BARTOW COUNTY, Ga. - A sudden spike in a rare illness that leaves children partially paralyzed has parents and doctors nationwide puzzled.
The disease called acute flaccid myelitis, or "AFM," is similar to polio and typically starts with symptoms associated with common cold.
Channel 2's Sophia Choi spoke with Cartersville mother Cami Abernathy, who said her son Carter Abernathy showed signs of the disease in August.
"We were terrified. We had never heard of it. The doctors and nurses at Children's didn't really have any idea," she told Choi.
Carter still has very little movement in his left arm but he is regaining some of it from intense therapy.

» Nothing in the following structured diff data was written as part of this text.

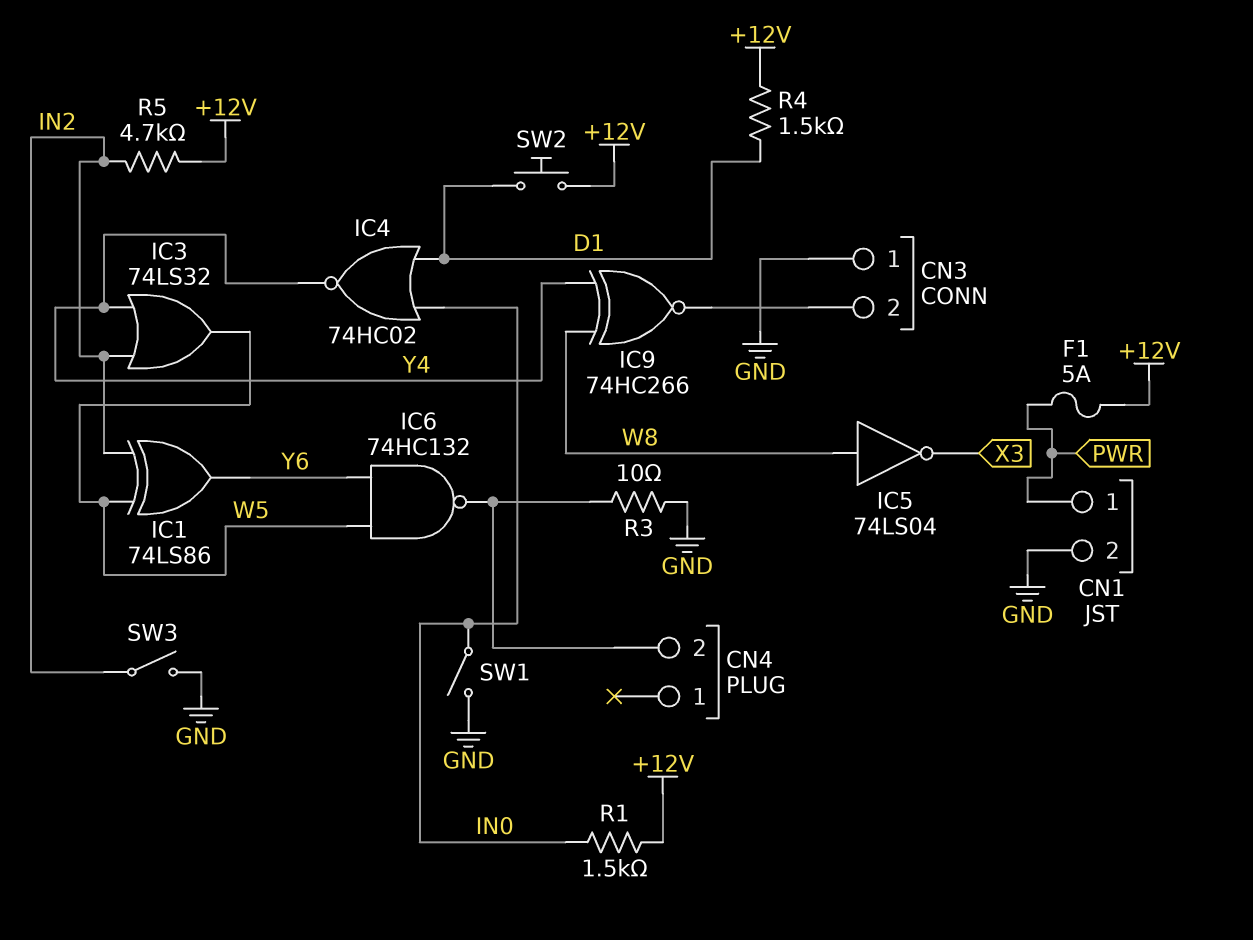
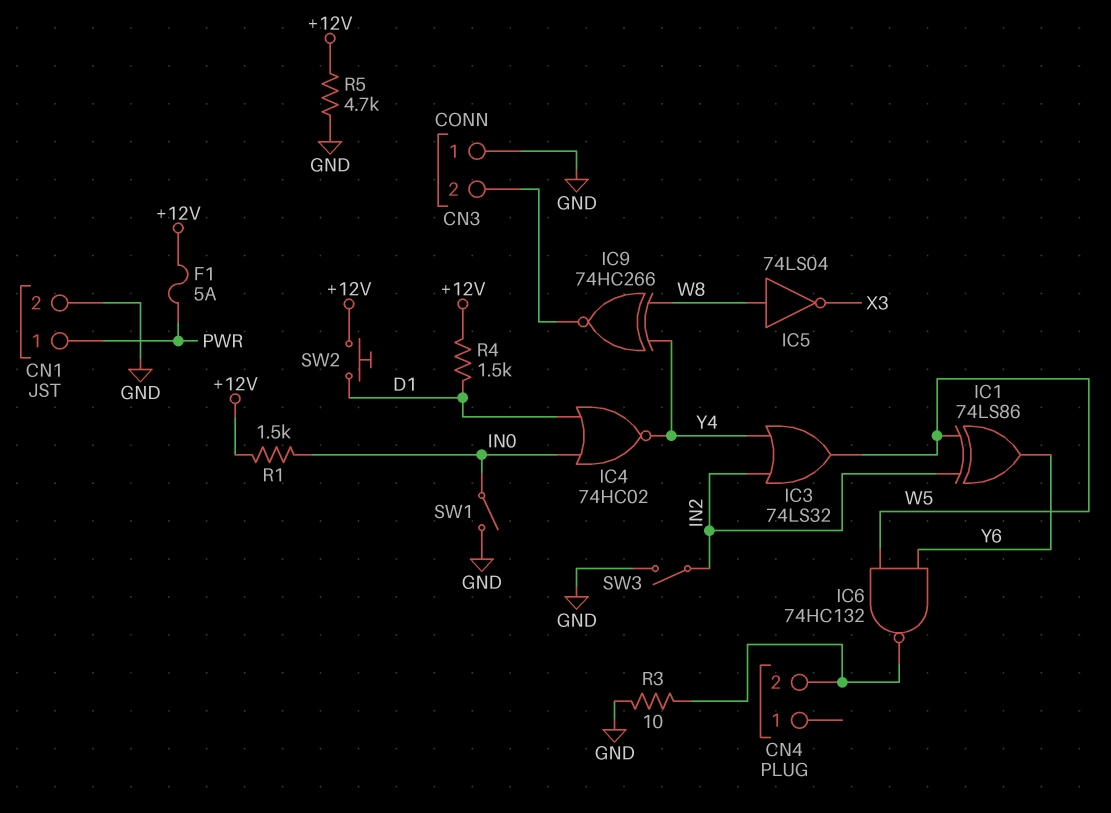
R5: 4.7k (+12V, IN2) -> 4.7k (+12V, GND)

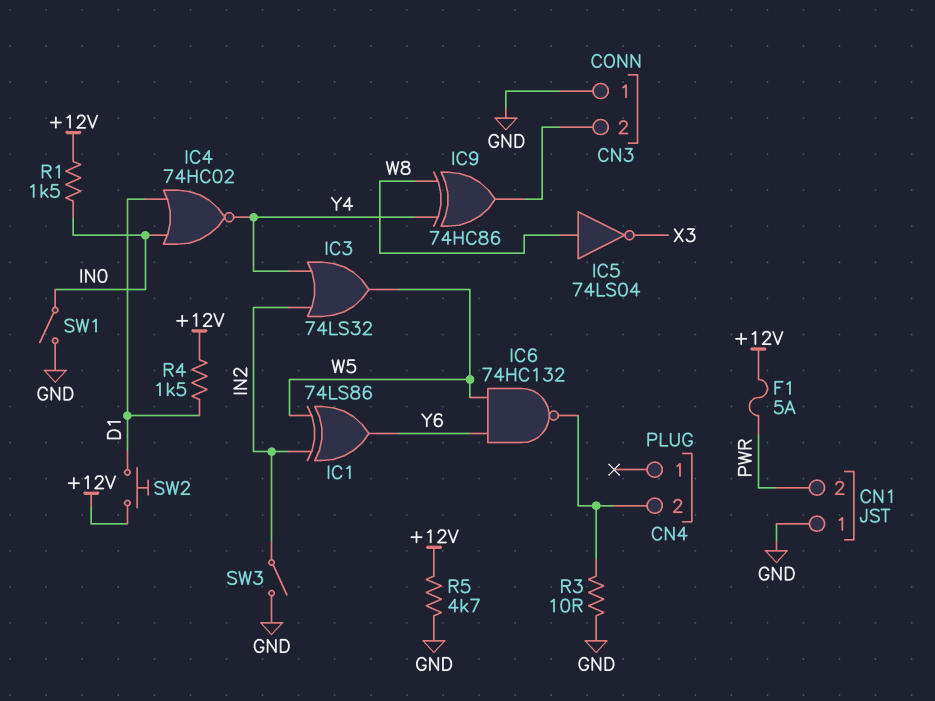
CN1 pin 1: PWR -> GND
CN1 pin 2: GND -> PWR
IC9: XNOR 74HC266 (in W8, in Y4, out CN3/2) -> XOR 74HC86 (in W8, in Y4, out CN3/2)

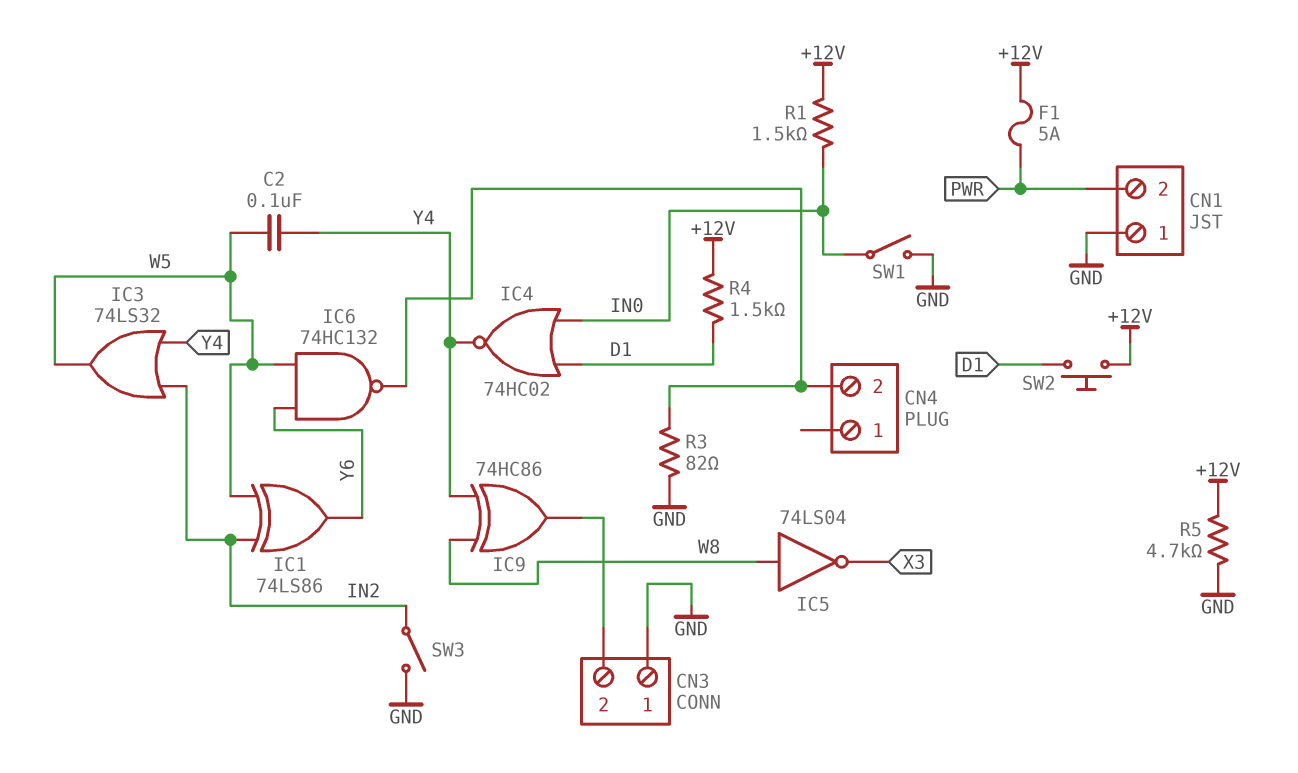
C2: none -> 100nF (W5, Y4)
R3: 10 (CN4/2, GND) -> 82 (CN4/2, GND)

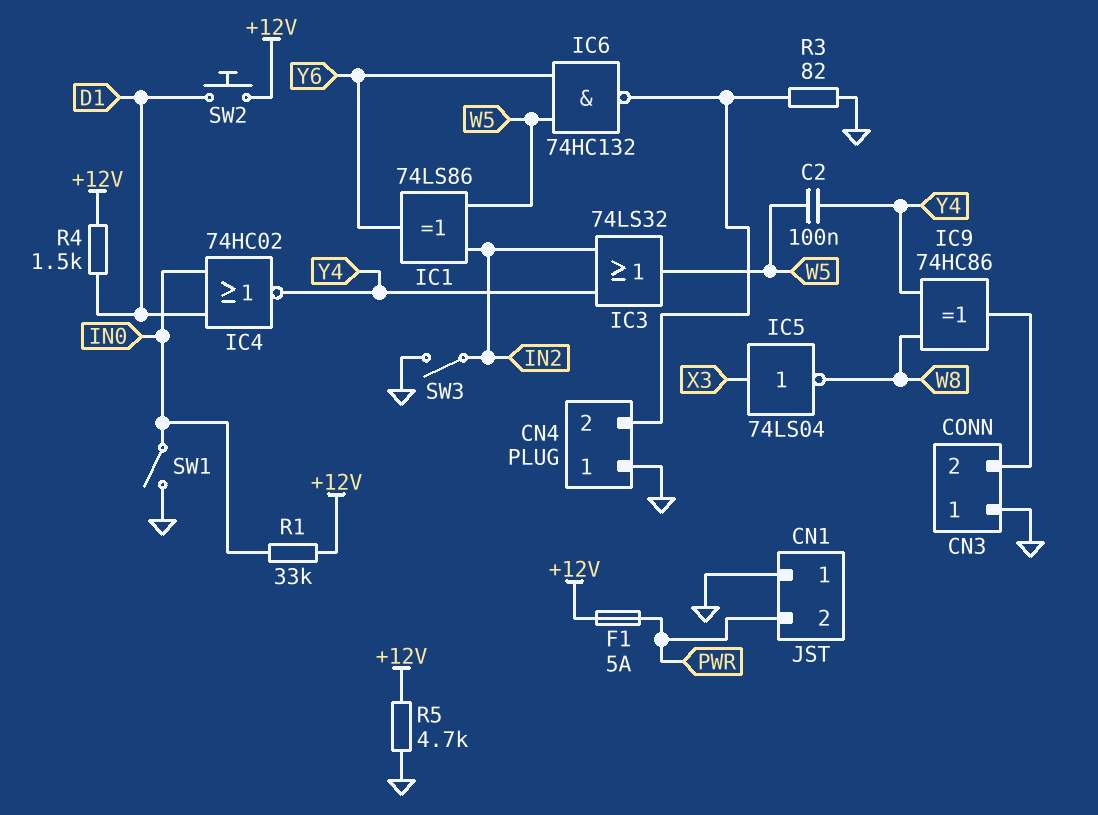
CN4 pin 1: none -> GND
IC5: NOT 74LS04 (in W8, out X3) -> NOT 74LS04 (in X3, out W8)
R1: 1.5k (+12V, IN0) -> 33k (+12V, IN0)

The Centers for Disease Control and Prevention says AFM is rare and that only one in a million people get it. Since last month, six children in Minnesota have had symptoms.
Carter is one of 362 cases the CDC has been aware of since August 2014.
"He had went to use the restroom. And he was able to pull his underwear down just fine, but two seconds later when he went to pull it up, his hands wouldn’t grip it to pull it up. So we knew something was wrong," Cami Abernathy told Channel 2.
Carter spent five days at Children's Healthcare of Atlanta-Scottish Rite, where he received intense steroid infusions. His family believes that helped stop the spread of paralysis.
"It was just scary. Where is it coming from, how do we stop it?" Carter's grandmother Kim Harriss told Choi. "I want to raise awareness because it seems it is gaining momentum."